If things do not change, the Metropolitan Transportation Authority stands poised to radically cut and eliminate bus service throughout Queens: the Q14, Q15, Q24, Q26, Q30, Q31, Q42, Q48, Q74, Q75, Q76, Q79, Q89, QM22, QM23 and X51. Residents, whether riders or not, must be united to oppose these misguided and harmful actions.

As a first step, contact your state legislator to press the governor and the MTA. Second, call 311 and demand the mayor, who found the time to tape a commercial to urge LeBron James to play here, to prevail upon the MTA to restore these cuts.

The MTA and its chairman/CEO, Jay Walder, refuse to exercise other options that would avert these cuts. Instead, they chose to balance their books on the backs of working people who depend on these bus lines each day. The issue is not money — it is policy. The public needs to know Walder, once of Queens but of late of London, testified to the state Assembly that he would not apply new funding or saved resources to restore service cuts and eliminations. This is just an outrage. For many Queens residents, buses provide the only transit option.

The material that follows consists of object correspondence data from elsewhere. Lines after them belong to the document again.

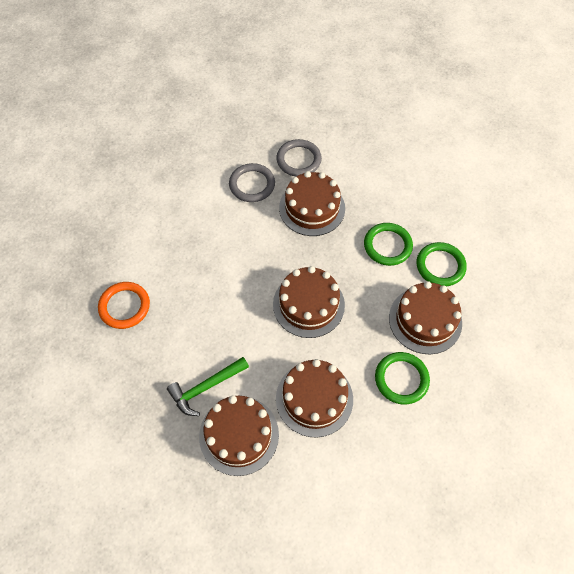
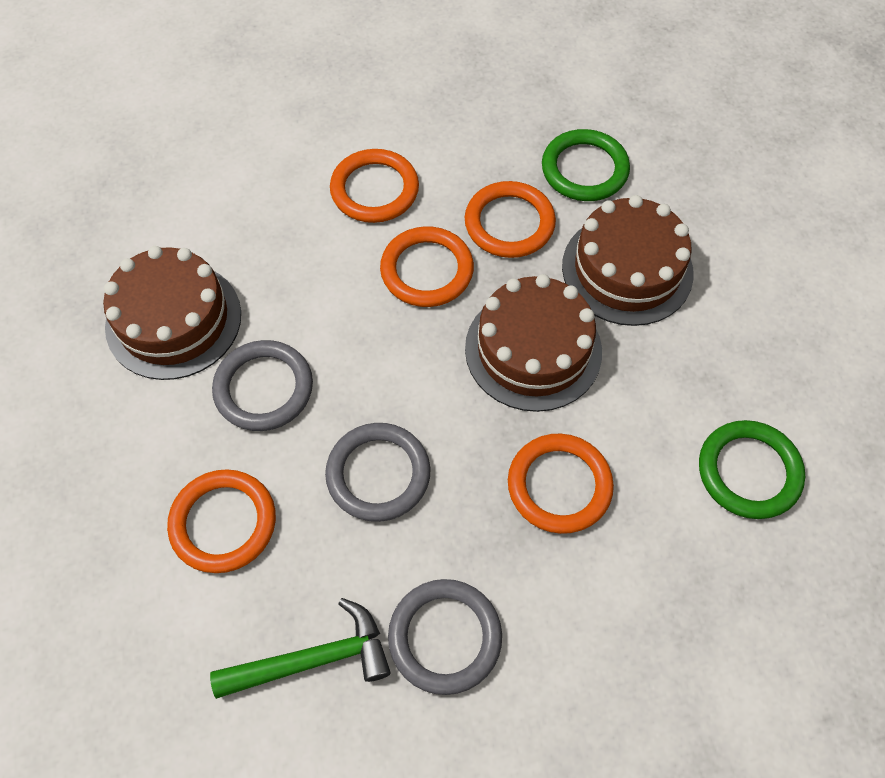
brown cake: 5 -> 3
green ring: 3 -> 2
grey ring: 2 -> 3
orange ring: 1 -> 5

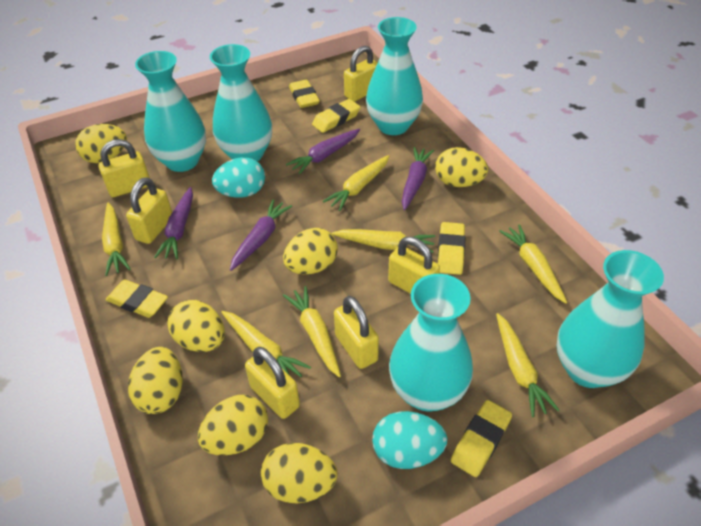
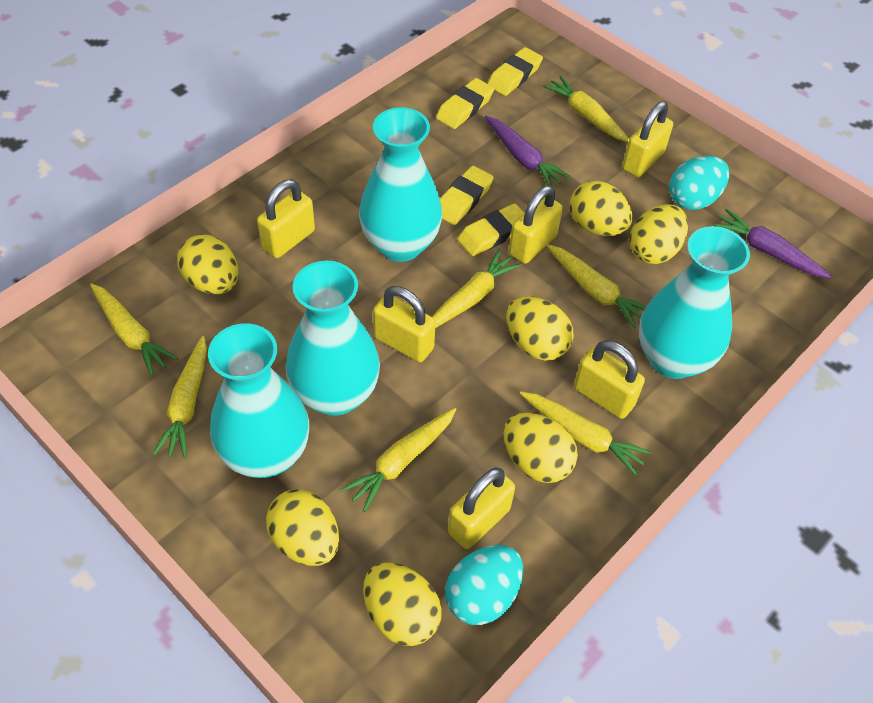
purple carrot: 4 -> 2
turquoise vase: 5 -> 4
yellow eraser: 5 -> 4

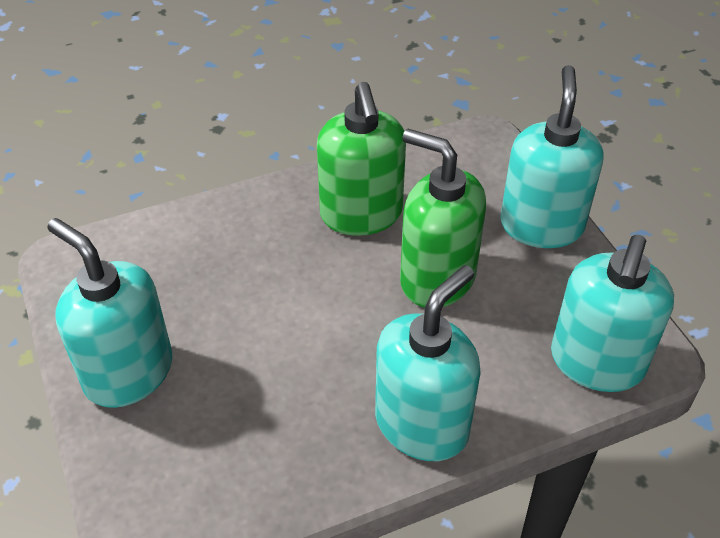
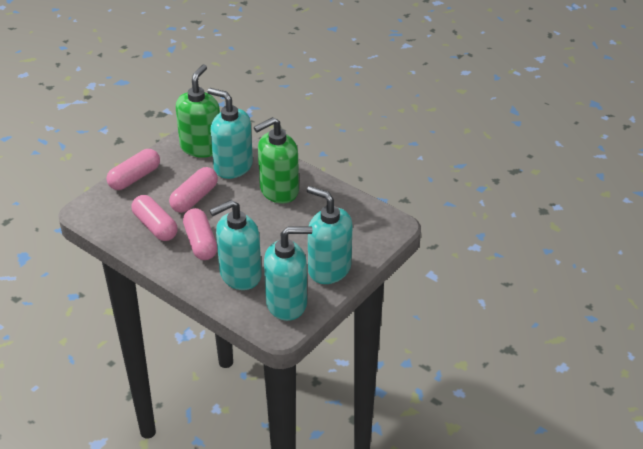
pink capsule: 0 -> 4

Amalgamated Transit Union Local 1056, which represents drivers and mechanics who work for MTA New York City Transit’s Queens bus division, had made the case for funding. Legislators support the restorations. It remains a question of priorities. U.S. Sens. Charles Schumer (D-N.Y.) and Kirsten Gillibrand (D-N.Y.) sponsor legislation to direct federal operating aid, previously denied city transit, to the MTA.

The City Council proposed averting service cuts through $90 million in unused federal stimulus monies to cover operations and applying some $50 million in funds currently allocated to pay-as-you-go capital. The public needs to weigh in and make clear its preference for bus service over massive projects that offer meager service to Queens — and nothing for decades.

Moreover, we cannot let these harmful cuts stand at a time when MTA management takes care of folks at the top, perpetuates wasteful policies and practices and advances costly mega-projects that benefit connected developers and other insiders. Tell the MTA no! Local 1056 will continue to speak out and urges our elected and community leader allies to keep up the pressure against the cuts and for using stimulus funding to fund the operations shortfall.

The bottom line is public transportation cannot be viewed as just a private sector, market-driven service. It provides the economic and social hub of our society and the lifeline of all our citizens and no reasonable person or entity can support these harmful service cuts. ATU Local 1056 will continue to rally, lobby and organize against the service cuts.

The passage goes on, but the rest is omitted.